Jobs such as these, and the men who performed them, were key to the smooth running of British medical establishments throughout the war. The labour of such men was highly physical and without much status, either medical or military.

So I despaired when Foley was revealed to be gay. This was a clear example of 21st-century concern being inappropriately inserted into a historical context.

While the masculinity of medical orderlies might be (and often was) impugned, particularly in the early years of the war, it was never in terms of their suspect or criminal sexuality. Instead, it was almost always in the frame of age and physical health. Like the men who volunteered for the Volunteer Training Corps on the home front, the medical orderly was portrayed mockingly in popular media as unfit or too old for front line service.

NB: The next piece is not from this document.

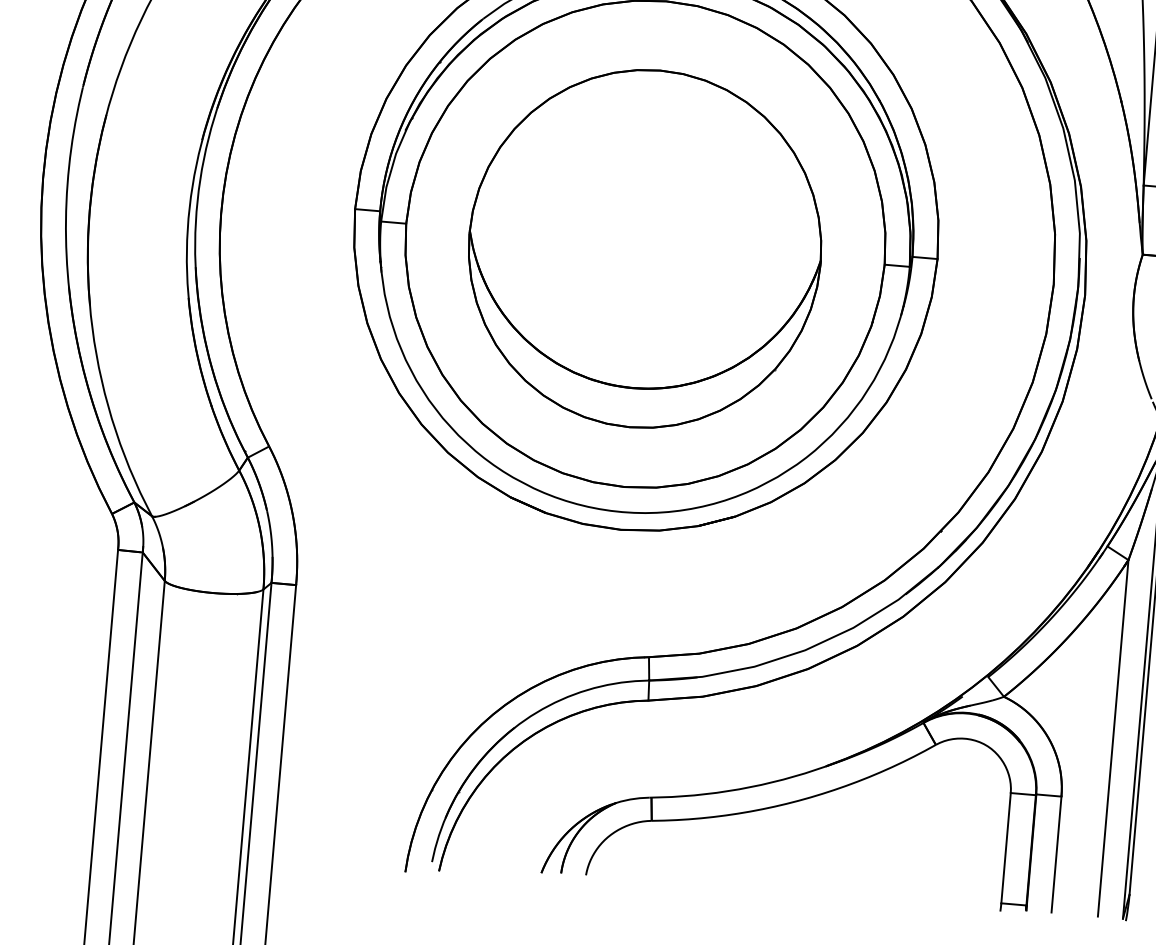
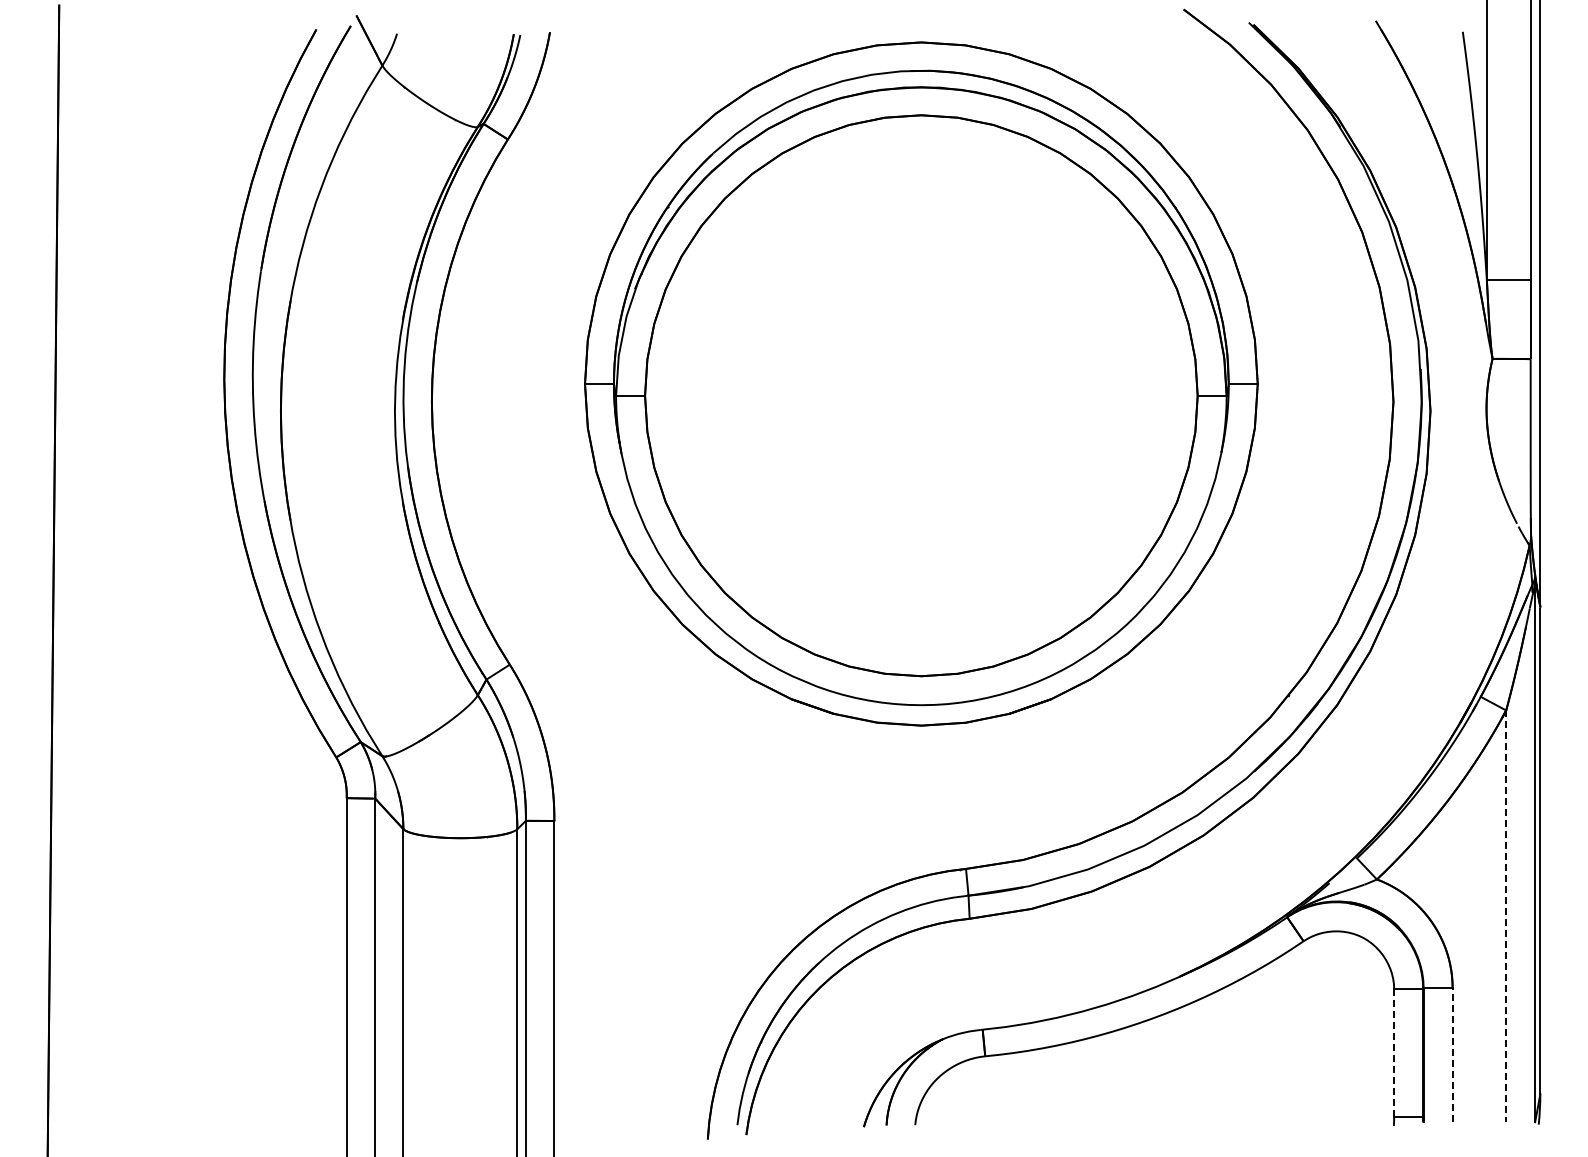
part: (645, 249) -> (921, 401), removed
line: (1113, 738) -> (1506, 916), solid -> dashed
line: (1006, 847) -> (1394, 1052), solid -> dashed
line: (1056, 854) -> (1452, 1055), solid -> dashed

Homosexuality was an accusation more commonly (although still not very often) levelled at men who failed to enlist or were diagnosed with shell shock. Here it was seen as another symptom of an inherent physical and moral insufficiency which signified male degeneracy and madness.

Medical orderlies were very aware of how they were viewed by the public. One, Ward Muir, who was too old for combatant service and based in Britain at the 3rd London General hospital, pointed this out in an article “About ‘Slackers in Khaki’”. He wrote:

No small proportion of our unit was composed of over-age recruits who, instead of informing the world at large that they wished they were younger … did not rest until they had found an opening.

This defensiveness can also been seen in the tendency of orderlies overseas to volunteer for stretcher-bearing duties. They did so in usually in quieter periods when dressing stations were less busy but men injured by snipers or artillery still required transport. And part of the reason they did so was to demonstrate to themselves and others their ability to behave in an appropriately heroic fashion under fire. Stretcher bearers did gain a particularly heroic reputation. This was mainly for facing fire unarmed. After all, the Royal Army Medical Corps was a non-combatant unit and members could not carry arms.

The vast majority of orderlies I have met in my research took pride in the work they did, seeing it as a service both to their country and to their fellow men. So although Peter Foley is not entirely representative, in giving these all-too-often forgotten men a face and voice, The Crimson Field has achieved a small act of historical memory.